Public Release: 6-Jul-2016
An image of Titan’s surface, as taken by the European Space Agency’s Huygens probe as it plunged through the moon’s thick, orange-brown atmosphere on Jan. 14, 2005. Today, Cornell scientists have chemical evidence that suggests prebiotic conditions may exist there.
Credit: ESA/NASA/JPL-Caltech/Univ. of Arizona
ITHACA, N.Y. – NASA’s Cassini and Huygen’s missions have provided a wealth of data about chemical elements found on Saturn’s moon Titan, and Cornell scientists have uncovered a chemical trail that suggests prebiotic conditions may exist there.
Titan, Saturn’s largest moon, features terrain with Earthlike attributes such as lakes, rivers and seas, although filled with liquid methane and ethane instead of water. Its dense atmosphere – a yellow haze – brims with nitrogen and methane. When sunlight hits this toxic atmosphere, the reaction produces hydrogen cyanide – a possible prebiotic chemical key.
“This paper is a starting point, as we are looking for prebiotic chemistry in conditions other than Earth’s,” said Martin Rahm, postdoctoral researcher in chemistry and lead author of the new study, “Polymorphism and Electronic Structure of Polyimine and Its Potential Significance for Prebiotic Chemistry on Titan,” published in the Proceedings of the National Academy of Sciences, July 4.
To grasp the blueprint of early planetary life, Rahm said we must think outside of green-blue, Earth-based biology: “We are used to our own conditions here on Earth. Our scientific experience is at room temperature and ambient conditions. Titan is a completely different beast.” Although Earth and Titan both have flowing liquids, Titan’s temperatures are very low, and there is no liquid water. “So if we think in biological terms, we’re probably going to be at a dead end,” he said.
Hydrogen cyanide is an organic chemical that can react with itself or with other molecules – forming long chains, or polymers, one of which is called polyimine. The chemical is flexible, which helps mobility under very cold conditions, and it can absorb the sun’s energy and become a possible catalyst for life.

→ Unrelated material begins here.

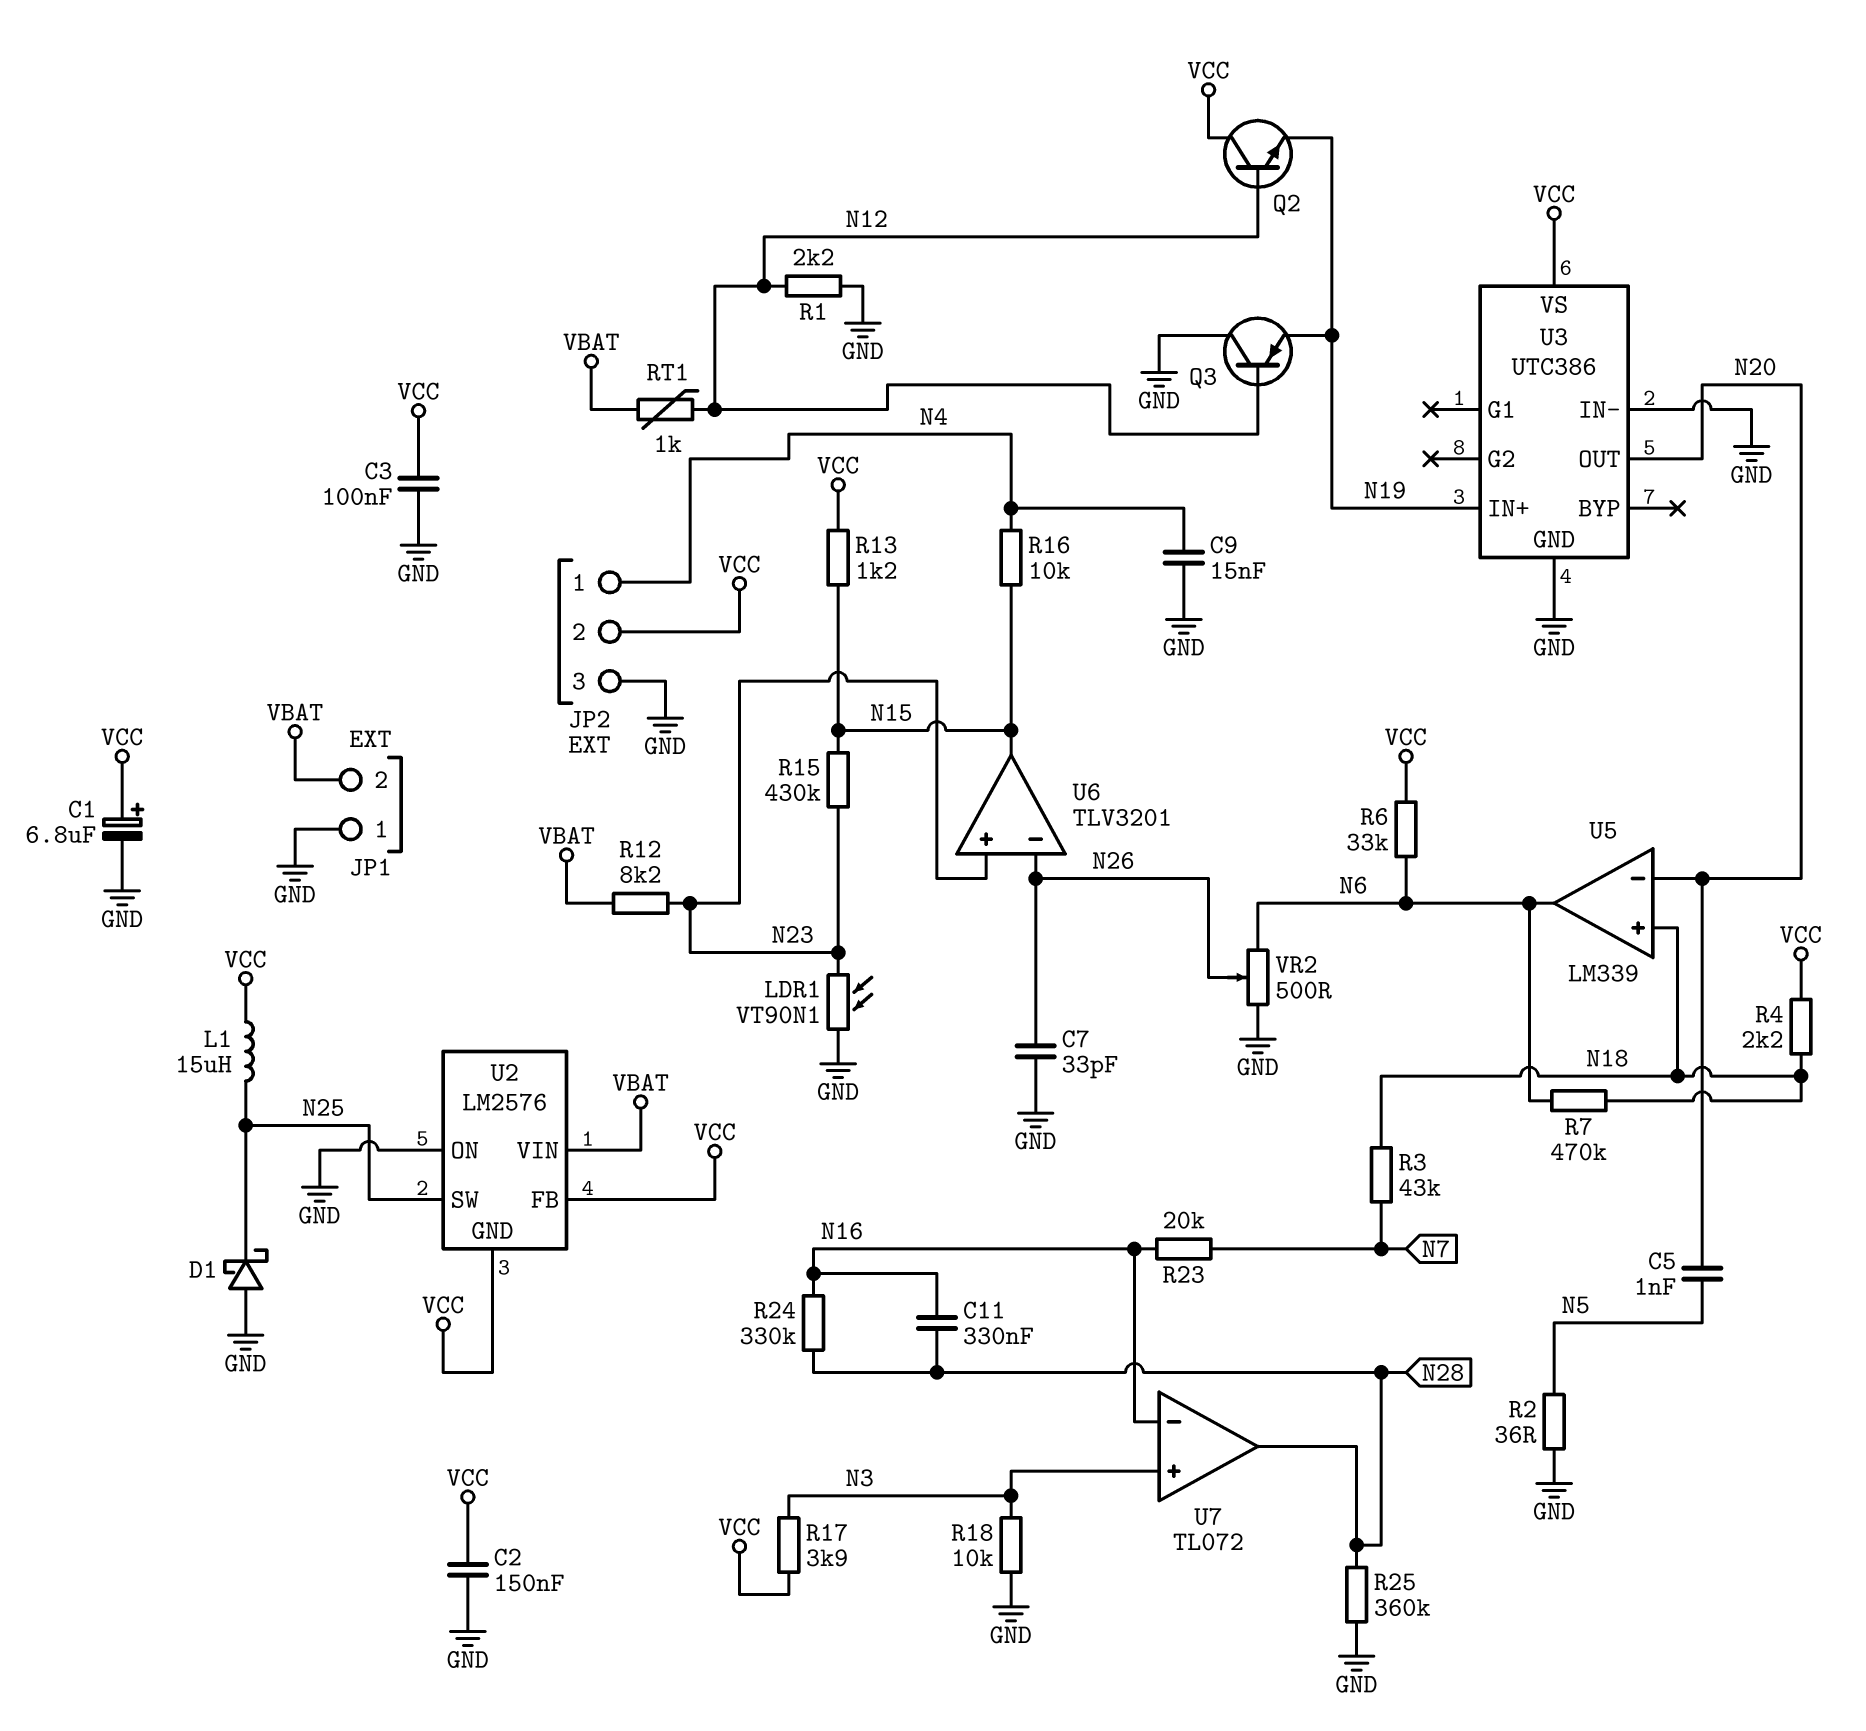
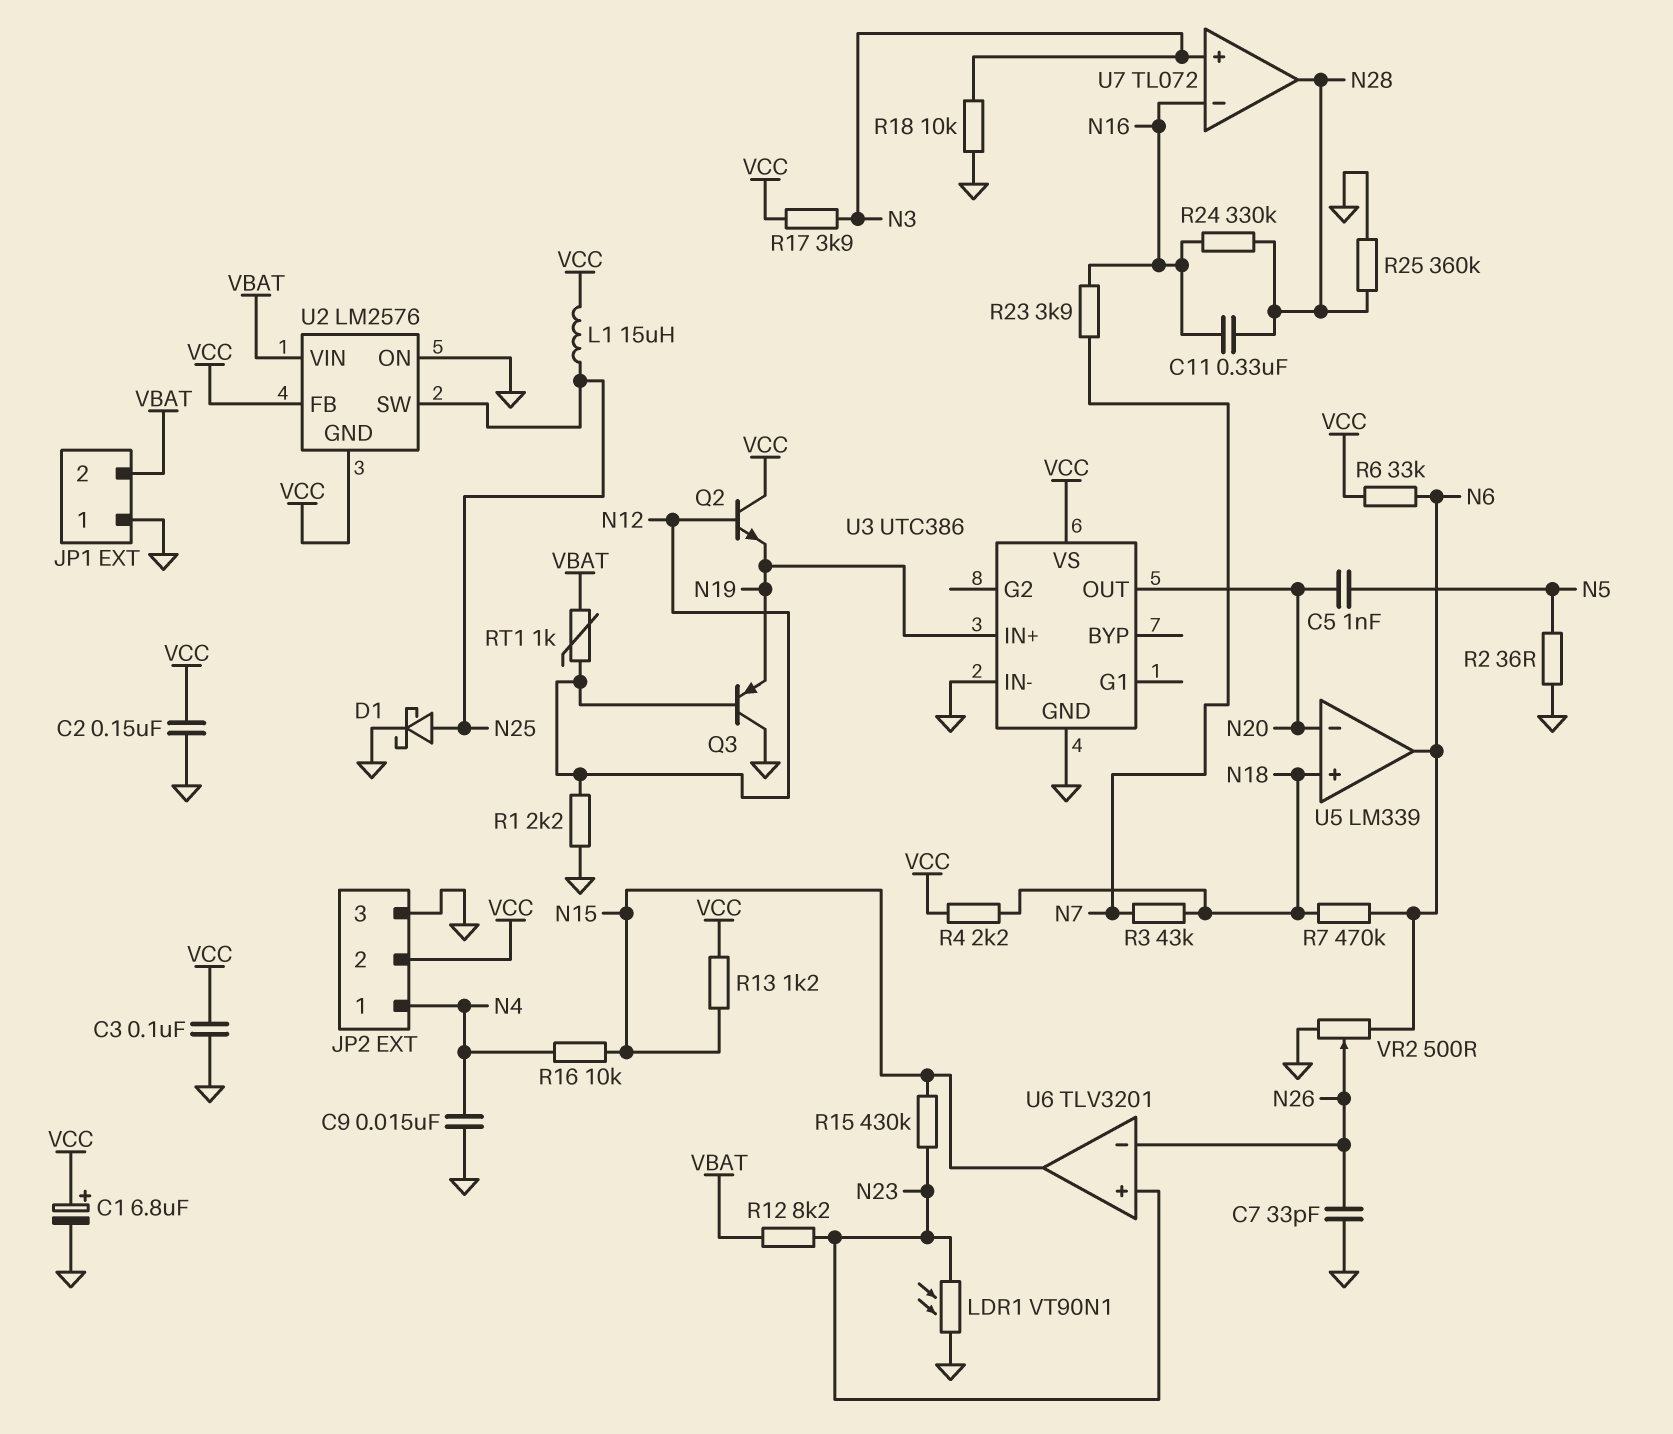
D1: schottky (A GND, K N25) -> schottky (A N25, K GND)
R23: 20k (N7, N16) -> 3.9k (N7, N16)

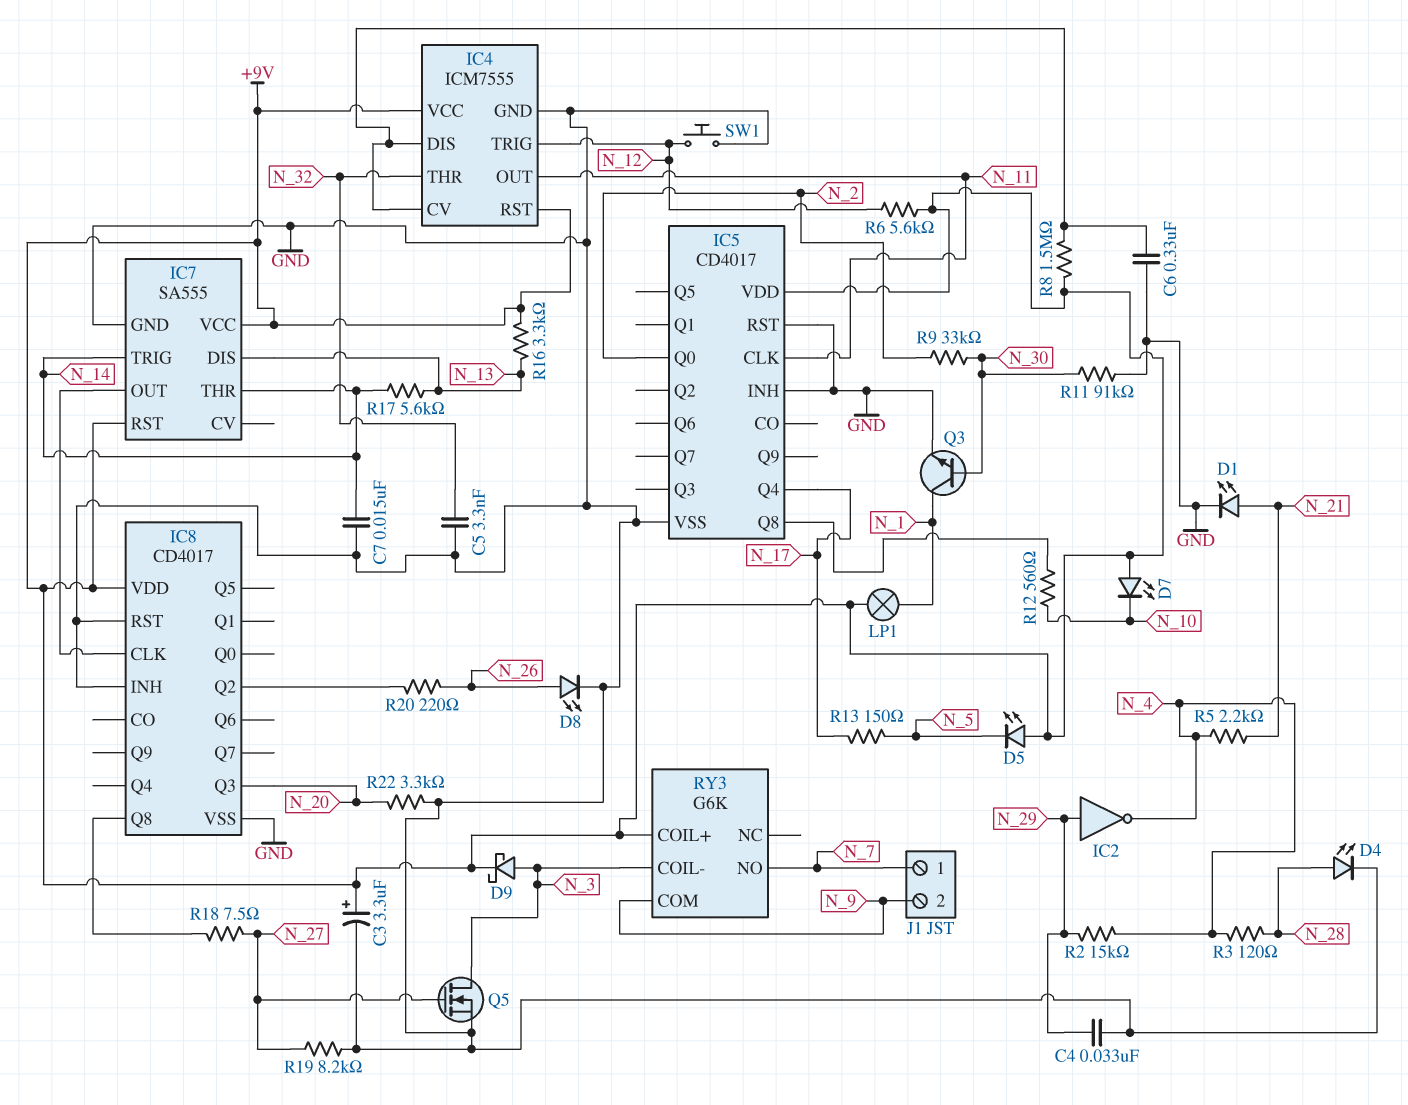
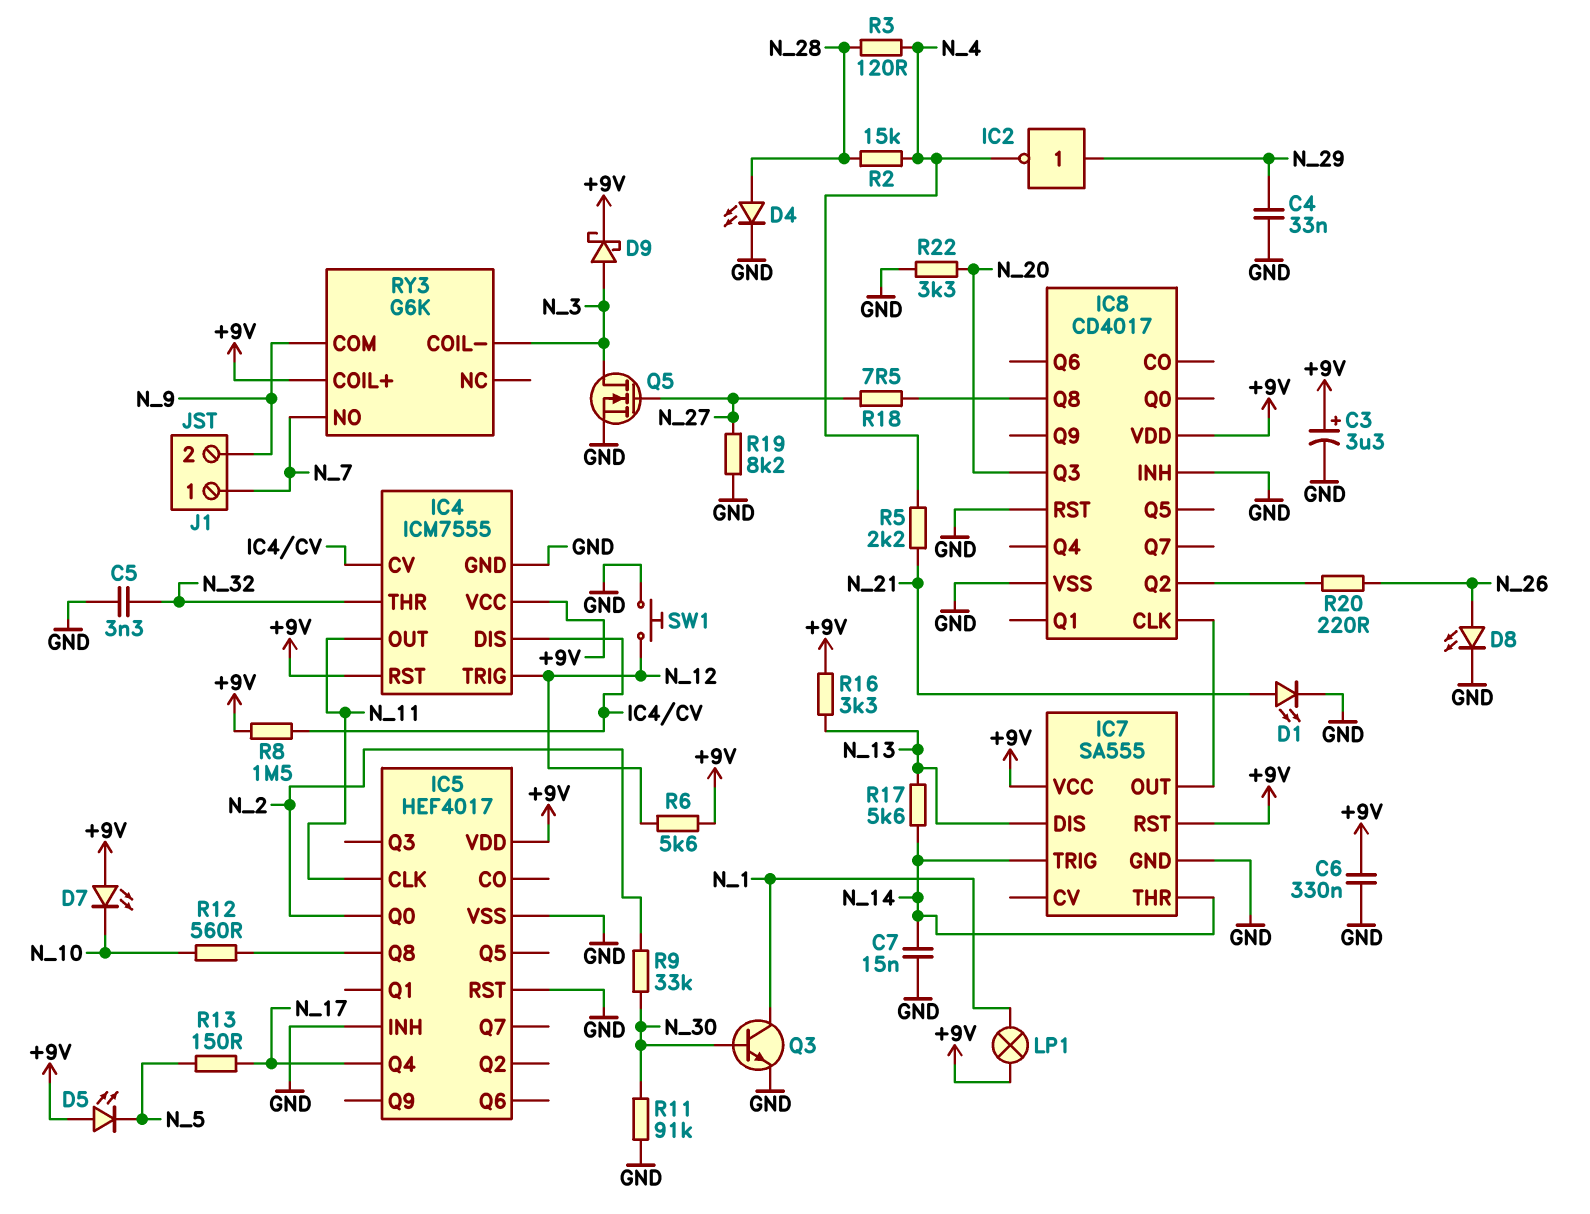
C6: 330nF (GND, IC4/CV) -> 330nF (+9V, GND)
IC5: CD4017 -> HEF4017
R2: 15k (N_4, N_29) -> 15k (N_4, N_28)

“Polyimine can exist as different structures, and they may be able to accomplish remarkable things at low temperatures, especially under Titan’s conditions,” said Rahm, who works in the lab of Roald Hoffmann, winner of the 1981 Nobel Prize in chemistry and Cornell’s Frank H.T. Rhodes Professor of Humane Letters Emeritus. Rahm and the paper’s other scientists consulted with Hoffmann on this work.
“We need to continue to examine this, to understand how the chemistry evolves over time. We see this as a preparation for further exploration,” said Rahm. “If future observations could show there is prebiotic chemistry in a place like Titan, it would be a major breakthrough. This paper is indicating that prerequisites for processes leading to a different kind of life could exist on Titan, but this only the first step.”
In addition to Rahm, other scientists on the paper are Jonathan I. Lunine, the David C. Duncan Professor in the Physical Sciences; David Usher, associate professor in chemistry and chemical biology; and David Shalloway, professor of molecular biology.
The research was supported by the John Templeton Foundation and the National Science Foundation.